Technology has advanced massively in the last fifty years and that includes with musical equipment. Still, is there a particular guitar amplifier that stands out during your earlier career?

Oh, you know, when my UFO amplifier broke down in 1983 or 1984, I went to the repair shop whilst I was on tour but when I got it back, everybody stole everything out of it. That was because it was that famous amplifier and so I had to look for a new one. That was that long ago and I went through so many amplifiers and in the end, I ended up with the 50 watt Marshall JCM800 and then somebody in New York asked me, ‘Michael, did you actually know that you actually designed this amplifier?’ I said, ‘what?’ and then I remembered that I was invited by Jim Marshall to come to the Marshall factory in the UK to do a Michael Schenker model amplifier and we started it but we never completed it, for whatever reason. The papers must have been flying around somewhere and eventually somebody discovered it and then created that JCM800 amplifier. The ironic thing is that I was going through so many amplifiers until picking that amplifier which is the one that I actually designed. I mean, this is mind blowing. It really is weird that after I went through so many amplifiers that I actually found my own amplifier. That is amazing.

The use of a wah pedal is clearly a signature aspect of your sound. How would you say that you’ve changed your approach to how you use that pedal over the years?

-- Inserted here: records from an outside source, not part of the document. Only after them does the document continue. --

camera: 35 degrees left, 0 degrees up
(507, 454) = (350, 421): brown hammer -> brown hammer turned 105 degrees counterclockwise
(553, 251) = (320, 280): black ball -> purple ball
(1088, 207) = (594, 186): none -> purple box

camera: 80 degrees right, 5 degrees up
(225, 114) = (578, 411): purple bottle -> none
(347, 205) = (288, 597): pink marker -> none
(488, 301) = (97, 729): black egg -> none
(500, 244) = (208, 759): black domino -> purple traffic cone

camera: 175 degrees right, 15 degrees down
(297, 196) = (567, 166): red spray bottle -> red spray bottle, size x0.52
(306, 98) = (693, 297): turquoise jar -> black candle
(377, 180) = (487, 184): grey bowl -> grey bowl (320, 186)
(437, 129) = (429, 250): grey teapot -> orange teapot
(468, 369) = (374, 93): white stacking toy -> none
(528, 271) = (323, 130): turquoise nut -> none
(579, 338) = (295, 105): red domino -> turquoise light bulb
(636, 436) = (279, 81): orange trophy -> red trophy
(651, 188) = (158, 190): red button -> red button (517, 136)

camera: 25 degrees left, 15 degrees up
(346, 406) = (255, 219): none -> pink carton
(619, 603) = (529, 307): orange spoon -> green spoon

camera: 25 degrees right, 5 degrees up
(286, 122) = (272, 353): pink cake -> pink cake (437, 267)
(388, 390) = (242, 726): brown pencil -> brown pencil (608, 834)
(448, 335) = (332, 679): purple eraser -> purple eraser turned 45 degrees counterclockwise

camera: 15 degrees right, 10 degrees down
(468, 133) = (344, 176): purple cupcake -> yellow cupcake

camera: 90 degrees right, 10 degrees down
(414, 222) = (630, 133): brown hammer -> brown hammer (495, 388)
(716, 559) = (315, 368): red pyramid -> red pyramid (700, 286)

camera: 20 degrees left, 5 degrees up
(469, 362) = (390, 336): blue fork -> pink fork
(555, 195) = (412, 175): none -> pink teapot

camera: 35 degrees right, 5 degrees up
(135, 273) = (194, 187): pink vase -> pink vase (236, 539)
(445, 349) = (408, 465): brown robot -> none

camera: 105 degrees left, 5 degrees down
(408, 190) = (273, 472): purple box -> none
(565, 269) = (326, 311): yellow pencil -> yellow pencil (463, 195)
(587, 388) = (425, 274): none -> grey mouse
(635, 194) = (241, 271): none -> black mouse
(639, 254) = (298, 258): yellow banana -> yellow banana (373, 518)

Well, the thing is with components; that is how amplifiers and wah wah pedals, basically stuff in general, how they sound great. It was always based on ‘the now’ or what was available at that point in time. So, the old wah wah pedals had parts in them that were not available anymore, later on. All of the original wah wah pedals that I have that I am famous for and found that sweet spot with that sound…well, I kept those wah wah pedals and over the years it [the sound quality] got thinner and thinner. Because it was happening step by step, I didn’t really realise until it got so thin that I said, ‘this sounds bloody stupid, I cannot do this anymore.’ It became so thin and it was all the old ones where you couldn’t replace the components because they were not made anymore. So, I kind of also had a desire to have a fuller sound because I was disgusted by the sound getting thinner and more meaningless to where it was less than what I had in the beginning. That is when I started to actually leave the wah wah out for a while or at least not using as much, actually very little. But I did, once in a while and then later as I went through the whole process of losing my UFO amplifier and then finding the JCM800, I noted that the JCM800 has already got that frequency built into it. So, I realised that if I use a wah wah pedal on top of that amplifier, my sound becomes thin again too. Since that frequency is already in there, I don’t need that wah wah pedal. So, even though it wasn’t as sweet as the original discovery of the wah wah pedal, there was a frequency built in that was part of my design that I desired to have in there. So it was not actually very suitable anymore to use a wah wah pedal. That was the case until Dimebag [Pantera] designed a wah wah pedal [Jim Dunlop Cry Baby from Hell] where you could actually make up for the loss and that was incredible. It had so many different controls on it and I am not very technical so I don’t know if it was analogue or not but all of the controls on that wah wah pedal allow you to make up for all of the lost components from the past and then actually find that sound if you really want to, in a way, again. So I was very happy to discover that wah wah pedal and I have played with it in my rig ever since.

Thanks very much for having a chat.

Fantastic, thanks so much for the interview, take care and keep on rocking!